MamZ protein plays an essential role in magnetosome maturation process of Magnetospirillum gryphiswaldense MSR-1

Based on analysis of gene structure of mamXY operon in Magnetospirillum gryphiswaldense strain MSR-1, we constructed a mamZ deletion mutant strain (ΔmamZ) and four complemented strains with different mamZ fragment lengths. Various cell phenotypic and physiological parameters were evaluated and compared among the wild-type (WT), mutant, and complemented strains. Cell growth rates were not notably different; however, magnetic response (Cmag) and iron uptake ability were significantly lower in ΔmamZ. High-resolution transmission electron microscopy (HR-TEM) showed that magnetosomes in ΔmamZ were small and irregular, and rock magnetic measurements suggested that they contained immature particles. In comparison to WT of MSR-1, intracellular iron content of ΔmamZ and the complemented strains cultured with 20 µmol/L iron source was similar or slightly higher. The complemented strains were unable to synthesize mature or normal amounts of magnetosomes, apparently because of abnormal expression of the transmembrane domain of MamZ protein. Real-time reverse transcription polymerase chain reaction (RT-qPCR) analysis showed that relative transcription levels of mamX and ftsZ-like genes in ΔmamZ were higher at 18 h than at 12 h, suggesting that MamXY proteins play cooperative functional roles in the magnetosome maturation process.

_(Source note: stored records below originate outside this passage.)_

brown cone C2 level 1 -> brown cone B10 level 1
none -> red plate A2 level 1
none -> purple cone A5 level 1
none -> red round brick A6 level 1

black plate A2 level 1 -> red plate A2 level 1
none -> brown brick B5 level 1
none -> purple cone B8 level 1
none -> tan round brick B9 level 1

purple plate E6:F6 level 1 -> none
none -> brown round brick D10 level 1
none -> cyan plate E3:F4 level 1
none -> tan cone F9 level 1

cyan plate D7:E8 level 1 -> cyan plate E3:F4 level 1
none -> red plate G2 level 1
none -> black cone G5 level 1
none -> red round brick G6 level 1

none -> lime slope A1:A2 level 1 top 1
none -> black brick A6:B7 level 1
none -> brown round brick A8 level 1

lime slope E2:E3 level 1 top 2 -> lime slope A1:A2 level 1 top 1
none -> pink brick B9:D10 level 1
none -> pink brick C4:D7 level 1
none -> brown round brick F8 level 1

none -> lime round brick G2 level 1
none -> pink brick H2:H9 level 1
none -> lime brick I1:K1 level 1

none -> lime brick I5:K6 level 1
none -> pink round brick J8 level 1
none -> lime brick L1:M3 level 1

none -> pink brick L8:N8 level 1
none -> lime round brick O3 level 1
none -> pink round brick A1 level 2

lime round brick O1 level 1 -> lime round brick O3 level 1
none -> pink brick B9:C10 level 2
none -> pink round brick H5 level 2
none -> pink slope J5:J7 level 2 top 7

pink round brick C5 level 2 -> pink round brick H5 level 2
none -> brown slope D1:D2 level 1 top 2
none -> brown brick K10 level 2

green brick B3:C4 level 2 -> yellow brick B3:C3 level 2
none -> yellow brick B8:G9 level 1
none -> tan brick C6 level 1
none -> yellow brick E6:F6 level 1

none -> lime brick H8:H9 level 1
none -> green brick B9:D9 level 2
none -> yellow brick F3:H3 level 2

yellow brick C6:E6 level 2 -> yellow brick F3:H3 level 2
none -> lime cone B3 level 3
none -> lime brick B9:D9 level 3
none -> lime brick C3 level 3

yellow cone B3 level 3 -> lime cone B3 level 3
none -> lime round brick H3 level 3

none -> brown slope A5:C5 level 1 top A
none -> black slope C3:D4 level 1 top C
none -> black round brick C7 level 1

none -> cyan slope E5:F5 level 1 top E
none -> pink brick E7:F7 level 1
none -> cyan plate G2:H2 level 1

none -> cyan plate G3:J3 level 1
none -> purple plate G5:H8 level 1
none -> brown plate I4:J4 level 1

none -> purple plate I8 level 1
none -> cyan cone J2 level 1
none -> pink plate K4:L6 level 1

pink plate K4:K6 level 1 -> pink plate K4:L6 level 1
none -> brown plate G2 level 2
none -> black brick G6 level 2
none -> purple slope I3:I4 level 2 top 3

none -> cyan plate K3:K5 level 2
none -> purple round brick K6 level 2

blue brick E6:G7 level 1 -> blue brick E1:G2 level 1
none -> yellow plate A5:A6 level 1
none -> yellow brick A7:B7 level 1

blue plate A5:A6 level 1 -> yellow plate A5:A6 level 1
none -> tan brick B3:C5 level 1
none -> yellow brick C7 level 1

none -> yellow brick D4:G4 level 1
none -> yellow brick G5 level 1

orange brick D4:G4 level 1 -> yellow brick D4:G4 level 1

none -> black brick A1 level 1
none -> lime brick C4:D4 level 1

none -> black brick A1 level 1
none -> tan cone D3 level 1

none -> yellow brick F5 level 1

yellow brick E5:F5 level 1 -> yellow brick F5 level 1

Transcription level of mms6 was significantly upregulated in ΔmamZ (incubated at 12 h) and the complemented strains (incubated at 12 and 18 h), reflecting possible interaction between MamXY and Mms6 proteins during magnetosome biosynthesis. These findings, taken together, demonstrate the essential role of MamZ in the magnetosome maturation process in MSR-1.